The term "clean eating" didn't exist when I first started conceptualizing my book. When it became a new food fashion I thought it was a good start, but the idea that you could lose weight simply by eating minimally processed food and "portion control" without knowing the calories contained within it is, by vintage diet accounts, suspect. For example, a few handfuls of cashews, a calorie dense food, isn't dainty eating when compared to a healthy-sized bowl of oatmeal and raisins. Both are "clean" but calories have a way of going incognito. 

However, there's something more pressing for me: good housekeeping. I need my kitchen to sparkle (can I get the five second rule up to ten?) and food to be safely handled, and that means I like things to be literally clean. Yes, I do have a bit of a cootie phobia. So when I do go out to eat, I know that my standards of cleanliness need to relax somewhat. (During my college days I worked in food service so I've seen THINGS.) Well, today something really gross happened!

I was running some errands at the mall and decided to have Japanese food court fare for lunch. It was still early so there weren't many people around. A shaggy looking man walked from the men's bathroom and got in line in front of me. At the same time others started lining up behind me.

The lady at the register behind the counter began to fill the clamshell  containers with rice and line the orders up on the counter top. Shaggy and the two people behind me ordered the same thing. Normal protocol is that the chef behind the counter moves the containers down the line where he places the food in with the rice, and then closes the tops. This is an important detail: the tops always come in contact with the food; in fact it helps smoosh it all down.

Shaggy, who was rather boisterous, decided to be "helpful," and with his palm facing down, placed his (fresh from the bathroom) hand flat on the inside of each and every container and in that position pushed them further down the counter.

Wut. Seriously? Yes.

Immediately I tried to do a quiet statistical analysis of the percentage of EWWW on his hands that would come in contact with my food. The verdict? Nope. Not eating that.

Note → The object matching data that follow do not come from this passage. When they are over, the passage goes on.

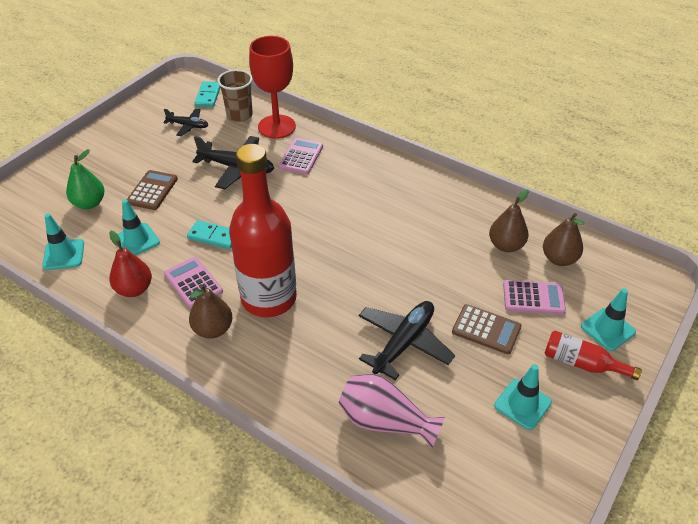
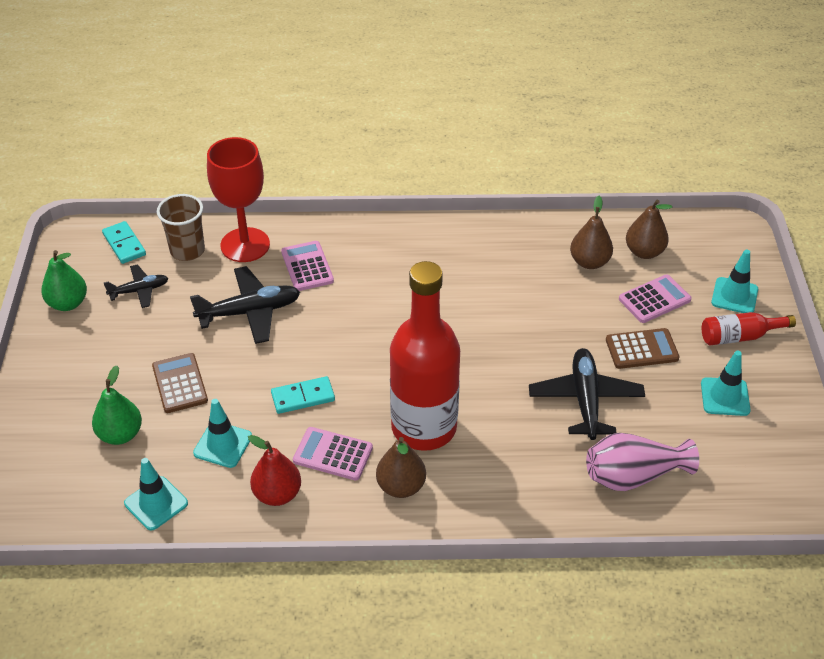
camera: 35 degrees left, 0 degrees up
(143, 115) = (68, 303): none -> green pear

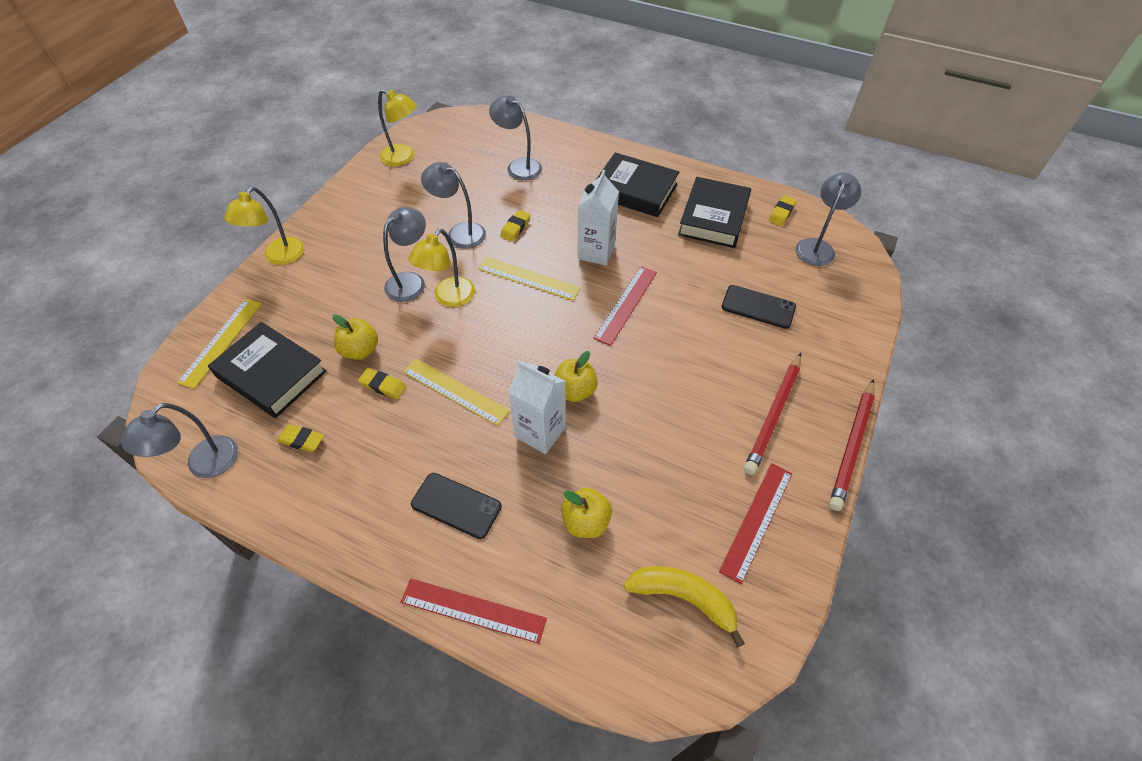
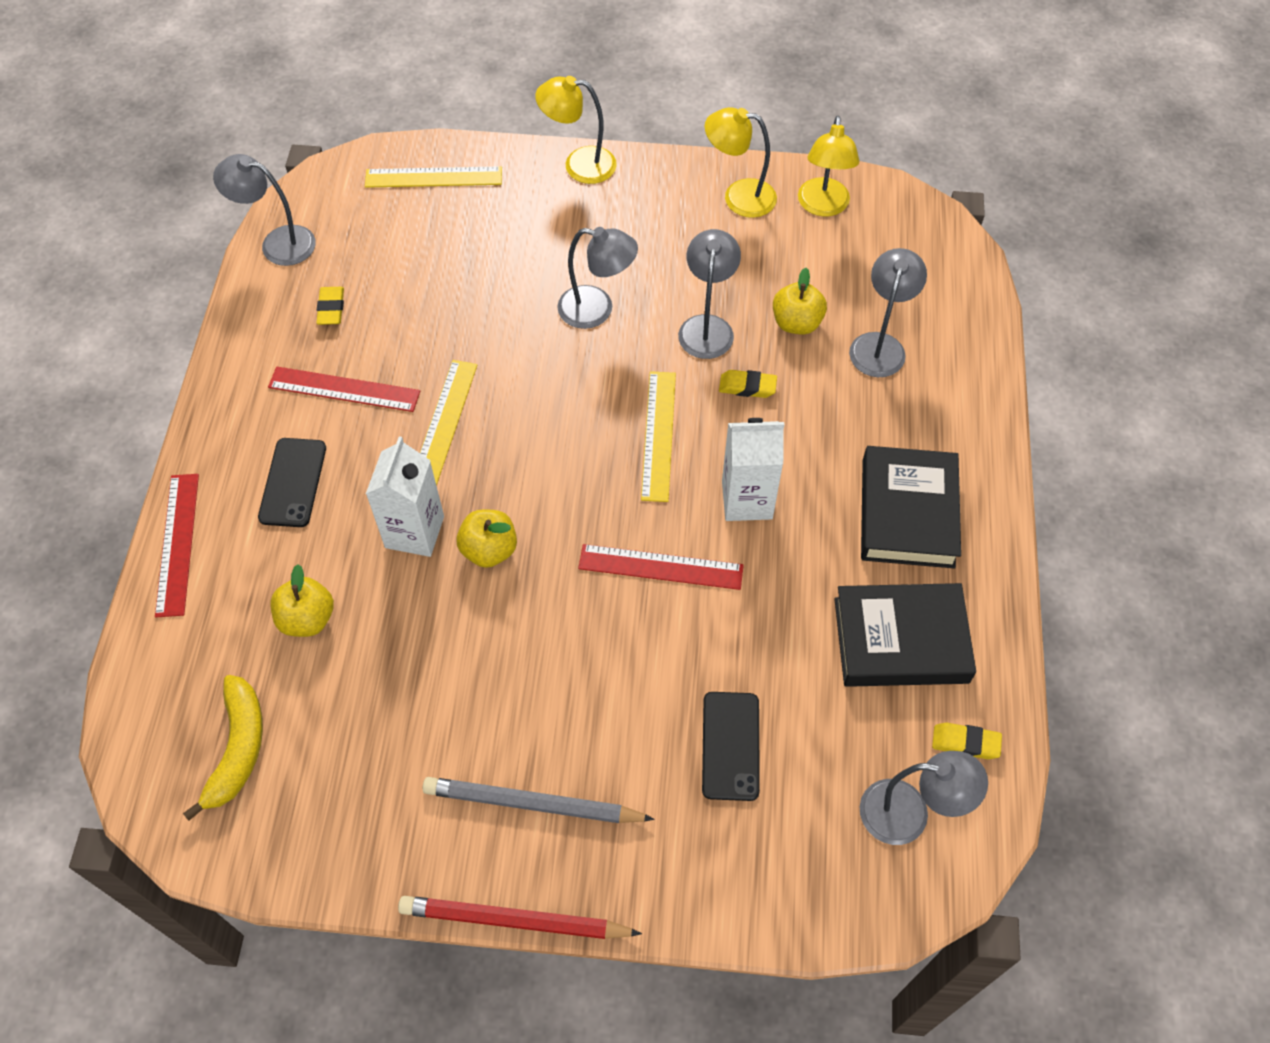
camera: 70 degrees right, 5 degrees up
(271, 374) = (406, 242): black book -> none
(360, 350) = (469, 306): yellow apple -> yellow apple (796, 323)
(383, 386) = (427, 349): yellow eraser -> none
(449, 298) = (586, 360): yellow lamp -> yellow lamp (738, 196)
(757, 521) = (360, 812): red ruler -> red ruler (344, 389)
(773, 415) = (532, 804): red pencil -> grey pencil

I wanted to be discreet and not make a scene, so I waited until he took his and left. I quietly explained that I preferred to have a new order and why. It was clear then that neither of them understood English. Oh what the heck, I thought, and I began to pantomime what just happened, thinking they would get it. Nope. After a few awkward performances they did get that I would go away if they gave me a new everything. Phew!

This eating clean business isn't always easy!


  1. Oh my goshhhhh!!!! Ew, Averyl, so gross!!! I don't normally say alot but I would have said something to Shaggy!! lol. Yuck. And then walked away. But luckily you DID get all *new and clean* food. Goodness, I'll bet you couldn't believe what you were seeing!

    1. I had already paid. If I hadn't I definitely would have immediately walked! I was prepared to eat my money if they didn't produce a clean replacement. : )

    2. I have to laugh because I've been there - you can only laugh, months at least, later. There's no doubt about it - that was soooo gross! What promised to be a tasty meal went wrong. I am glad to hear you asked for another, and didn't give up until you got it. Good for you Averyl!These requests generate change, at some point.

      But at times my weakness, or laziness, prevailed, and I closed my eyes and said what I don't know won't hurt me - and prayed that was true.

      One day your Wonder Woman, the next day a scared kitten. :-)

    3. I'm now a firm believer in: "If you see something, say something!" : ) I did learn the hard way. I, too, was a scarity cat once and kept my mouth shut except to eat the contaminated chow. I later regretted it and vowed to never do that again.